Generation of trace fields of Frobenii on local systems Let $\overline{X}$ be a smooth proper curve over $\mathbb{F}_q$, for some $q$, $S$ a collection of $\mathbb{F}_q$ points of $\overline{X}$, and set $X=\overline{X}-S$.
For a rank $n$ $\overline{\mathbb{Q}}_{\ell}$-local system on $X$, it is known that the coefficients of the characteristic polynomials of Frobenii at all closed points generate a number field $E$, by the work of L. Lafforgue on function field Langlands.
Question: are there (known or conjectural) bounds on how many closed points are needed so that the coefficients of the Froebnii characteristic polynomials at these points generate the field $E$?
For example, it seems to me that in the case of $\overline{X}=\mathbb{P}^1_{\mathbb{F}_q}$,  $S$ being four points, and $n=2$, the Frobenii at the $\mathbb{F}_q$-points suffice to generate $E$, by the  computations of Kontsevich in Section 0.1 of the linked paper.
 A: Your proof in the case of four points assumes that the local monodromies at those four points are unipotent.
In general, one needs a bound not just on the set of ramification points but on the breaks/slopes of the sheaf at those points.
To see this is necessary, one can work already in the case of sheaves lisse of rank one on $\mathbb P^1_{\mathbb F_p}$ minus one point, where the Artin-Schreier sheaf $\mathcal L_\psi ( x (x^{p^n}-x))$ has trace of Frobenius 1 at every point of degree dividing $n$ but has trace field $\mathbb Q(\mu_p)$.

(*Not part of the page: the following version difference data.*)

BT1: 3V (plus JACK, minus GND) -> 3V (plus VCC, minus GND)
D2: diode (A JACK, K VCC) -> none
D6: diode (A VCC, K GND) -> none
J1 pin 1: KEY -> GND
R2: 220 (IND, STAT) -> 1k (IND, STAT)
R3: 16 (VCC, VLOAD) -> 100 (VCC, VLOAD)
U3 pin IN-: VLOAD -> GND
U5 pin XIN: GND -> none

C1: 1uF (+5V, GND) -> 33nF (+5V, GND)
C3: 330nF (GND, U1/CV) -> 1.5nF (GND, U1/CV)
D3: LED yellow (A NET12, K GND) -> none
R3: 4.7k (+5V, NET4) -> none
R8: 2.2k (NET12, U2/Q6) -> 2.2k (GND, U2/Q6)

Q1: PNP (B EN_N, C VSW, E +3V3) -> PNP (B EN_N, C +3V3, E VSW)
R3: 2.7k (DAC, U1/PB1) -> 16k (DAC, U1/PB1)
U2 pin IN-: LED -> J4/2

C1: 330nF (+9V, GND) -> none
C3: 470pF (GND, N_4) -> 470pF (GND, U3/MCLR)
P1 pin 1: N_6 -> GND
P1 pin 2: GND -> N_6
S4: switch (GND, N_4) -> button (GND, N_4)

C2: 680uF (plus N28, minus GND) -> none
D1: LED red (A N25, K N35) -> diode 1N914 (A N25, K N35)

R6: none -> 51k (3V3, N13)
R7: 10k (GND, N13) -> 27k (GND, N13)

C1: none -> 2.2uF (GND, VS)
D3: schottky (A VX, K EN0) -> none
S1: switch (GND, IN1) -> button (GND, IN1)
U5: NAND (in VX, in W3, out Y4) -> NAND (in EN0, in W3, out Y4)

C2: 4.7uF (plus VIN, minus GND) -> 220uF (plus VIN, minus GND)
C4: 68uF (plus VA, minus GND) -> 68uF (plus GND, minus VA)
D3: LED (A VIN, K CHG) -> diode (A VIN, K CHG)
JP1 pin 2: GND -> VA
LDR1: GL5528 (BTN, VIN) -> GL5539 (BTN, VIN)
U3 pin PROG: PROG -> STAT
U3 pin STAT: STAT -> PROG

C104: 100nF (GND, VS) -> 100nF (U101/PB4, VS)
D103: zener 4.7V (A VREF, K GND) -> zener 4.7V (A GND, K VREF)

With this caveat, a bound is given by Deligne in Proposition 2.10 of the article Finitude de l’extension de $\mathbb Q$ engendrée par des traces de Frobenius, en caractéristique finie which states that it suffices to take all closed points of degree at most
$$2n + 2 \log_q^+ ( 2n^2  (b_1 ( X) + \sum_{s\in S} \alpha_s \deg s))$$
where $\alpha_s$ is the largest slope of the rank $n$ local system at $s$, $b_1(X)$ is the first Betti number, and $\log_q^+$ denotes the log base $q$, or $0$, whichever is larger.